«Scuola, ha deciso tutto Roma»

PAVIA. La riforma, in provincia di Pavia, non è stata applicata per la scuola d'infanzia: niente anticipi, come auspicato dal ministro Moratti. Semmai molte code. Troppo lunghe le liste d'attesa anche per i bambini che ne avrebbero diritto, figuriamoci per quelli di due anni e mezzo. Ma a fronte di una crescita di piccoli utenti, non è corrisposta una dotazione adeguata di nuove sezioni. Eppure, sembra, qualcuno la sezione aggiuntiva è riuscito ad ottenerla senza però che Csa provinciale e regionale ne sapessero qualcosa. E la cosa è finita già in Parlamento, grazie a un esposto dell'onorevole Piera Capitelli.
Domattina, in Commissione Istruzione, sarà esaminata l'interrogazione urgente presentata da Piera Capitelli, dei Ds, insieme a due colleghi parlamentari Sasso e Graffignani.
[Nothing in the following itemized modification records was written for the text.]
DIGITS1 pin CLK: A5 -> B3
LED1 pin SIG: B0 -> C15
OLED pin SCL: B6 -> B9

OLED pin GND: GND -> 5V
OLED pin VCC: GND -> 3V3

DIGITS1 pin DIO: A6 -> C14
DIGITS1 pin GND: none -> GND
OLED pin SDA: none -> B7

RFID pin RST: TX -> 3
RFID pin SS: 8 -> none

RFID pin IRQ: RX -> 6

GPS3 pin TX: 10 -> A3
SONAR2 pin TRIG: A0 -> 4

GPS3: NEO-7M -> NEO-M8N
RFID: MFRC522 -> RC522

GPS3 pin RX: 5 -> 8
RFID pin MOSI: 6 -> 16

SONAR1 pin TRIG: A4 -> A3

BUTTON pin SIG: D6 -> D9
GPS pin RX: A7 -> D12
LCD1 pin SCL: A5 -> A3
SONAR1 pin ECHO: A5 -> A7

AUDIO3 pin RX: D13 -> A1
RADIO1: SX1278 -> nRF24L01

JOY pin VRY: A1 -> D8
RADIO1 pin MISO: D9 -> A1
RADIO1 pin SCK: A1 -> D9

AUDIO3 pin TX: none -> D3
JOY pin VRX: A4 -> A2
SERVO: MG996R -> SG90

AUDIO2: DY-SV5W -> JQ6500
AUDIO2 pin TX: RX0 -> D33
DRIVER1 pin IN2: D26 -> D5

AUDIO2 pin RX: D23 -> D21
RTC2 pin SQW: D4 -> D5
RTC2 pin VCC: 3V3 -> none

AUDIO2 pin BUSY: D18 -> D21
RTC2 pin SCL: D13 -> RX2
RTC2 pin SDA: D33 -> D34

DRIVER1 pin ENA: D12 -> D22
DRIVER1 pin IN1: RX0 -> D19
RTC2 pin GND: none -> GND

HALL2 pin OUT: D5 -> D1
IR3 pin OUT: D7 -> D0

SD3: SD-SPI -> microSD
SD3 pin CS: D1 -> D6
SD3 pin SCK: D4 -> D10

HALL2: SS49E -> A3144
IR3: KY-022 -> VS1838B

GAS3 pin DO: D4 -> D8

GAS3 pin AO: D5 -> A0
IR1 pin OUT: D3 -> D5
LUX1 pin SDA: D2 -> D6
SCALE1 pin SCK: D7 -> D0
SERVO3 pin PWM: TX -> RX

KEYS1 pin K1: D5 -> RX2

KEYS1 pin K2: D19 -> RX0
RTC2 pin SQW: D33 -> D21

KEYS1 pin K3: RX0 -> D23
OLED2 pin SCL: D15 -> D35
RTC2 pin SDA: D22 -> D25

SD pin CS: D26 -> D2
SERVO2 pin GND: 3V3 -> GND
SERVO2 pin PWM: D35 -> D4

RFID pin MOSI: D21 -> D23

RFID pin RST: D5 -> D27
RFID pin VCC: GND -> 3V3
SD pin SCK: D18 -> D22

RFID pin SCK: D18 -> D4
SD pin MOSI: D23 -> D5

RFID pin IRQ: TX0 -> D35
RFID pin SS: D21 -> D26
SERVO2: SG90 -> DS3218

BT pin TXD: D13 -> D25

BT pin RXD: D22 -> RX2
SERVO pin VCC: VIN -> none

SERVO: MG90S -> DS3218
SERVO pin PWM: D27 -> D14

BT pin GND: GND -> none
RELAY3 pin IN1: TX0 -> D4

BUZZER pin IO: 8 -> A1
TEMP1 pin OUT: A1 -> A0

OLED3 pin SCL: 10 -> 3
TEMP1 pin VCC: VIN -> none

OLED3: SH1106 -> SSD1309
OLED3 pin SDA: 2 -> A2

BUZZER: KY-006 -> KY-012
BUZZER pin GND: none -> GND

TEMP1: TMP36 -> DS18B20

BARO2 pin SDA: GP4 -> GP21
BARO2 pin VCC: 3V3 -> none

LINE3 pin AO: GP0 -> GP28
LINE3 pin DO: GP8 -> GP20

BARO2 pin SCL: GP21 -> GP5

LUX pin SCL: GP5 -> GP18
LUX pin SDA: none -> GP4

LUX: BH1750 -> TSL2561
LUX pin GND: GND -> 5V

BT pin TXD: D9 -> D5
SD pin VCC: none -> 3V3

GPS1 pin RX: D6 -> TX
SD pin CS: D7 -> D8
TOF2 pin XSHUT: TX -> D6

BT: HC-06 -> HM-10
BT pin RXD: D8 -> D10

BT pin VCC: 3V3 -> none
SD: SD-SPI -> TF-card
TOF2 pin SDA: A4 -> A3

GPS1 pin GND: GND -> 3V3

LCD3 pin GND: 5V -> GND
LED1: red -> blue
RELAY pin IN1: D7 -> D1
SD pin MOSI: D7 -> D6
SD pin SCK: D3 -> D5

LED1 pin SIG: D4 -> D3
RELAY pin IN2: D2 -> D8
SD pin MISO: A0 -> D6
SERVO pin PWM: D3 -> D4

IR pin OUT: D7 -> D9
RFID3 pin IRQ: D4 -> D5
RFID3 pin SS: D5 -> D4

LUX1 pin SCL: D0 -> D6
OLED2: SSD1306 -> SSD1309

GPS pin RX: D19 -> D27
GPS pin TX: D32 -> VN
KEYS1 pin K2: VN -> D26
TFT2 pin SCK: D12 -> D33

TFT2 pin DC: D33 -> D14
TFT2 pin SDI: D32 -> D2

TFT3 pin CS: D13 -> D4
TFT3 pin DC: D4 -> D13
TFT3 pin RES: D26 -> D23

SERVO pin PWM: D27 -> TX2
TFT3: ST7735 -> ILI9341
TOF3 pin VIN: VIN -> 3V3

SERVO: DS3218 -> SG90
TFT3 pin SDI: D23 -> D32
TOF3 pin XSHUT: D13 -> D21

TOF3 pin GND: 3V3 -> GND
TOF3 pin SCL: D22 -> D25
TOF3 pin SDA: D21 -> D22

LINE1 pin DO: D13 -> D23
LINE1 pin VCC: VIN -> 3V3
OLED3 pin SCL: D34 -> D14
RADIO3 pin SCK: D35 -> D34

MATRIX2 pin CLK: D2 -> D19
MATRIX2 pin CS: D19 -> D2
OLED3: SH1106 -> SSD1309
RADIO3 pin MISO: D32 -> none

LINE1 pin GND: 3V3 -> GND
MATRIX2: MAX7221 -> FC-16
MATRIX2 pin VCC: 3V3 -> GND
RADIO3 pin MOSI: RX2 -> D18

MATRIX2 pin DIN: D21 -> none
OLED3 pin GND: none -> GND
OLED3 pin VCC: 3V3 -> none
A destare perplessità nell'onorevole era stata la notizia, comparsa sui giornali locali, di nuove sezioni della materna in tre comuni della Provincia: Torrevecchia Pia, Rivanazzano e Montù Beccaria. Strano, visto che sindacati e Csa si erano sperticati in appelli e richieste per strappare al Ministero qualche sezione in più per la scuola d'infanzia. Sezioni ovviamente concesse con il contagocce in tutta la Lombardia: su 176 richieste ne arrivano solo 20, tre nel Pavese.. Ma era stato chiarito già nei mesi scorsi che, nel momento in cui fossero state assegnate nuove sezioni, ne avrebbero avuto diritto i comuni con le condizioni più critiche. Che vuol dire con il maggior numero di bambini in lista d'attesa, senza considerare ovviamente i cosiddetti anticipatari. In tutta la provincia sono più di mille, 700 solo a Pavia città. «Lo stesso dirigente regionale, Dutto, aveva annunciato ai sindacati che se fossero stati trovati nuovi posti in Lombardia sarebbero stati assegnati con il criterio della massima trasparenza e della necessità - chiarisce Capitelli - prendendo in considerazione solo le sezioni nuove e non le trasformazioni da paritarie in statali». «Invece, a quanto pare, in provincia di Pavia le nuove sezioni non sono state attribuite nè seguendo i suddetti criteri nè delegando il dirigente provinciale ma direttamente dal ministero» prosegue Capitelli. Solo Torrevecchia avrebbe i requisiti, spiega sempre la parlamentare. «Vogliamo dunque sapere per quale ragione l'autorizzazione ministeriale di nuovi posti in organico è comprensiva della sede a cui assegnarli». (m.g.p.)